From our standpoint, institutional investors in prime money market funds will have multiple options to consider. First, they may remain in those funds and accept the floating NAV and potential liquidity restrictions or gates in periods of market stress and as the fund board chooses to impose them. Alternatively, clients may move investments into government money market funds that may have lower yields but a constant NAV without gates. Additionally, clients may consider alternatives, including separate accounts and ultrashort products, which would likely also have a floating NAV but may afford the client the opportunity for greater yield and possibly a more customized approach to liquidity management.
Obviously, Western has great expertise in managing fixed-income solutions of all durations and already has created an ultrashort bond product that will be available shortly. Western will continue to work closely with clients to provide alternative solutions in this new environment. Importantly, we do not currently see these developments as having a major financial impact to either Western or Legg Mason.
Where we do believe we may see an impact longer term is that the definition of liquidity AUM may change, and this refers indirectly to the outflows in July at Western that I referenced earlier. Money market products have traditionally been used as part of a broader cash management strategy by many large institutional clients. These clients routinely move money in and out of their money market fund as the needs and strategies of their enterprise evolve. If, as new alternative products to prime funds are developed and adopted, if they remain classified as long-term AUM, we may see increased volatility in that segment around flows, both in and out which could distort the visibility on the part of an investor in Legg Mason into the higher yielding AUM within that long-term bucket. This may be a challenge in the future, and we intend to work with others in the industry to develop appropriate reporting mechanisms for these types of strategies as they develop.
And with that, we'd now like to open up the call to Q&A. Operator?
[Operator Instructions] And our first question is from Bill Katz from Citi.
William R. Katz - Citigroup Inc, Research Division
Maybe the first one for Pete, I apologize, a lot of moving parts this morning, a lot of companies reporting. Can you -- and a lot of moving parts for you guys, can you just back up to what you think the core expense number was this quarter x all the noise and then layer in what you think are the unusual items and then within that, can you explain why it's such a high number on the $9 million and $13 million, those seem like relatively high numbers for those acquisitions, what's in there?
Peter Hamilton Nachtwey
Sure, Bill. Well, maybe we'll talk about this, the business initiatives that we had in the quarter, so we had QS integration total about $14 million, and $13 million of that was compensation. We also had a wind down or actually a sale of our Luxembourg fund administration operation, which resulted in a charge of about $2.4 million. $1 million of that -- or I'm sorry, $2 million of that was in nonoperating that's really a loss on the sale and about $400,000 went through the operating earnings. So those are really the 2 big things that you need to adjust.
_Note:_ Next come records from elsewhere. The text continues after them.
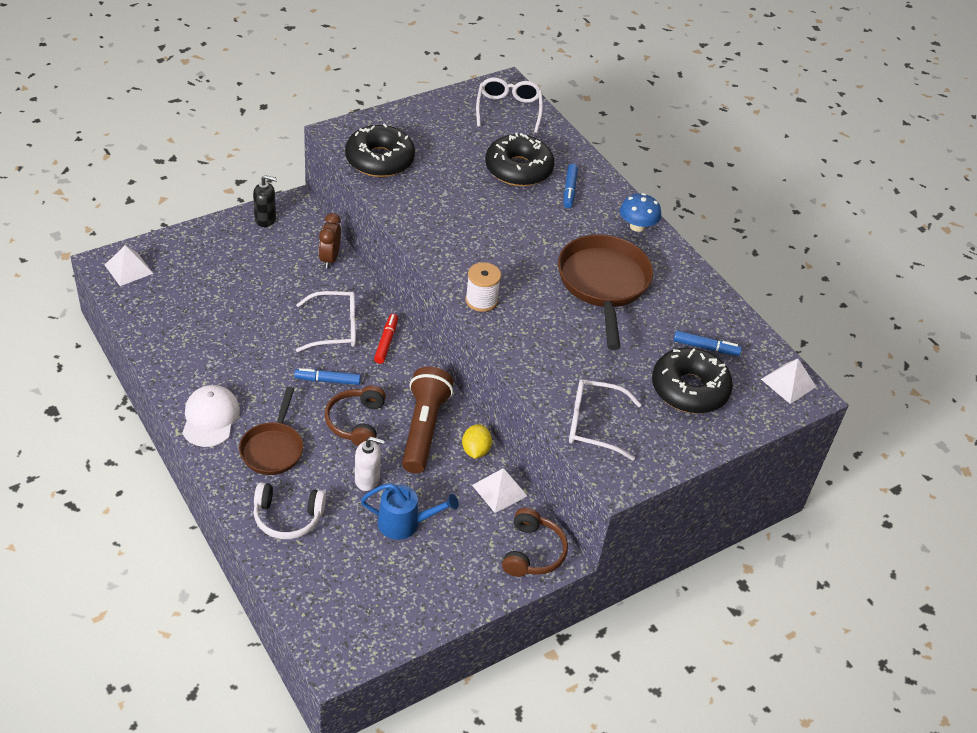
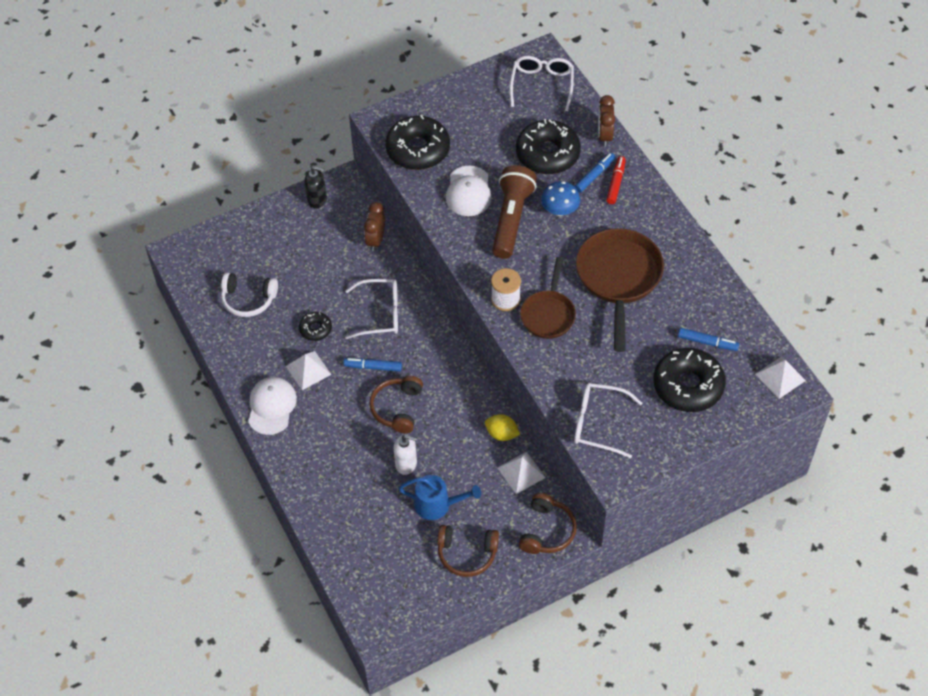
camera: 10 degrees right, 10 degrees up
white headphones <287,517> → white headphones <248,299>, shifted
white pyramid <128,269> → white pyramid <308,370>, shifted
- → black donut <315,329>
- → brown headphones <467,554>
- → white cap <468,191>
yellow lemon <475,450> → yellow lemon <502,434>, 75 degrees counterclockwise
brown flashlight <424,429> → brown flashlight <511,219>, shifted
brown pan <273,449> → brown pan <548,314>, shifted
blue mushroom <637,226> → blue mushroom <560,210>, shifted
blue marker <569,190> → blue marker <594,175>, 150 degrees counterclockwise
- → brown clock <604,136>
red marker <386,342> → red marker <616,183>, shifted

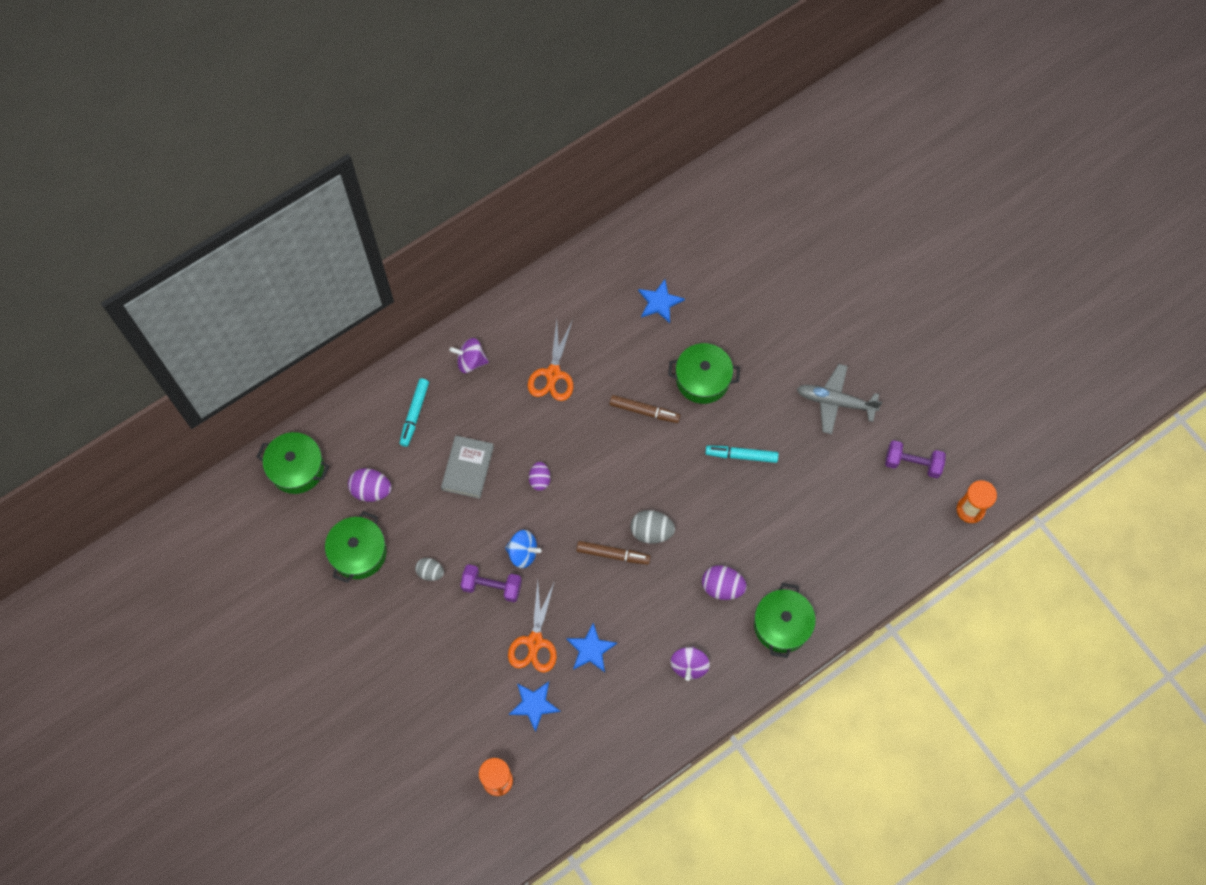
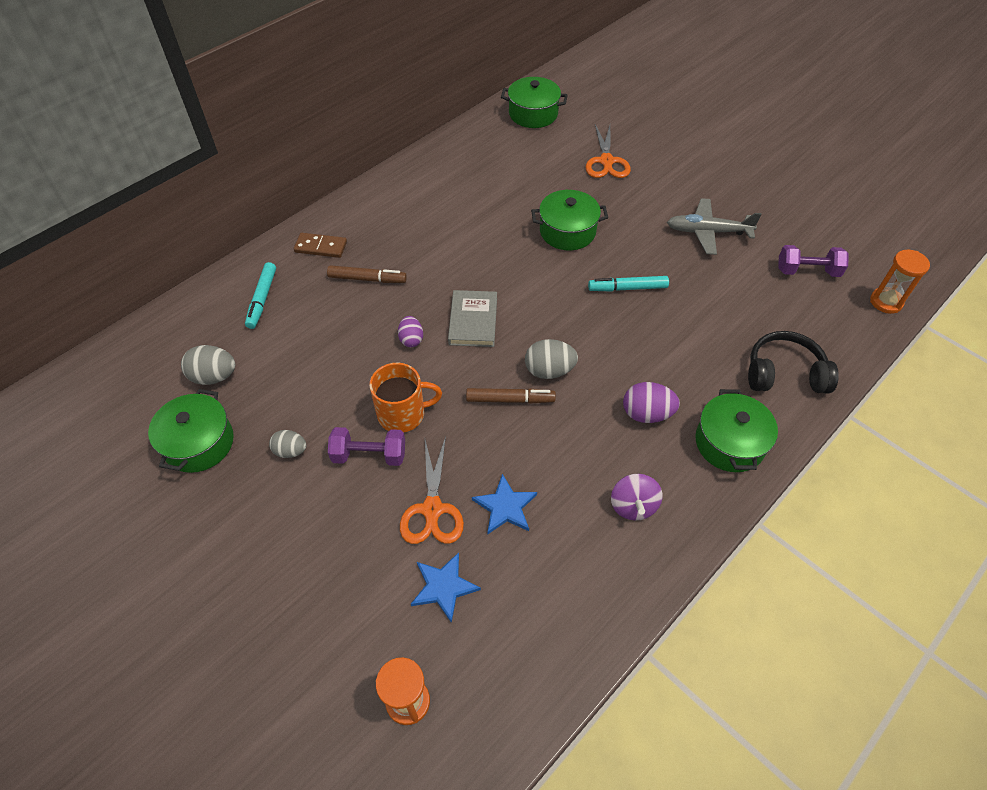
camera: 10 degrees left, 15 degrees down
purple egg <371,490> → grey egg <214,376>
purple spinning top <470,361> → brown domino <321,247>
brown marker <644,411> → brown marker <367,279>, shifted
blue spinning top <523,553> → orange mug <402,414>
grey book <468,468> → grey book <473,321>, shifted
green pot <297,468> → green pot <533,114>, shifted
orange scissors <553,374> → orange scissors <606,161>, shifted
- → black headphones <784,374>
blue star <659,302> → -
As I indicated in my comments, we also had $4 million of Global Distribution investments and we're seeing that kind of ramp up over the next several quarters to the run rate of $6 million to $7 million. So I think if you adjust for those 3 items, that will kind of get you there in terms of run rate expenses.
William R. Katz - Citigroup Inc, Research Division
Right. Okay and then just why -- the $9 million that seems like a big number relative to the asset base that's being absorbed, so is there anything unusual going on in that integration expenses?
Peter Hamilton Nachtwey
Yes, no, nothing there. I mean, keep in mind that we're winding down Batterymarch, and so a significant number of people there that are still involved in the transition but where we have exit plans and retention packages for them running through the December quarter. Once we get through Batterymarch and that will level off, but that's the combination of people cost and then an occupancy charge that we've previously talked about in the December quarter once we can abandon the space that they occupy.
William R. Katz - Citigroup Inc, Research Division
And my second question is, I'm not sure if it's for you, Joe, obviously you have the Martin Currie acquisition, your balances on cash come down a little bit but where are you now in terms of incremental priorities for capital return? You mentioned you're going to continue to buy back stock, but are there other deals out there or should we assume that you're going to house [ph] the capital or return it back to investors at this point?
Joseph A. Sullivan
Bill, it's Joe. I think that our priorities remain, although we've kind of knocked one off in terms of the non-U.S. equity capability. But we're continuing to talk to a number of potential candidates. We're going to continue to look to add capability and talent where we can, whether either incremental talent or incremental capability or better and where we can upgrade that. I did see interestingly yesterday, just a new opportunity in a segment, I don't want to get into detail about it because it's way early, but in a segment that we're not currently in. So I would say that we will -- the focus of our, sort of, talent acquisition initiatives will move more from looking at stand-alone affiliates to really -- working with our existing affiliates to strengthen and bolster their franchises through adding talent or upgrading in talent. But where there is interesting and new capability, we'll certainly look at it and potentially on a stand-alone basis. Our share buyback continues, our seed capital program continues, our investment and distribution continues and we're constantly on the prowl for and on the lookout for new and better talent to improve our organization.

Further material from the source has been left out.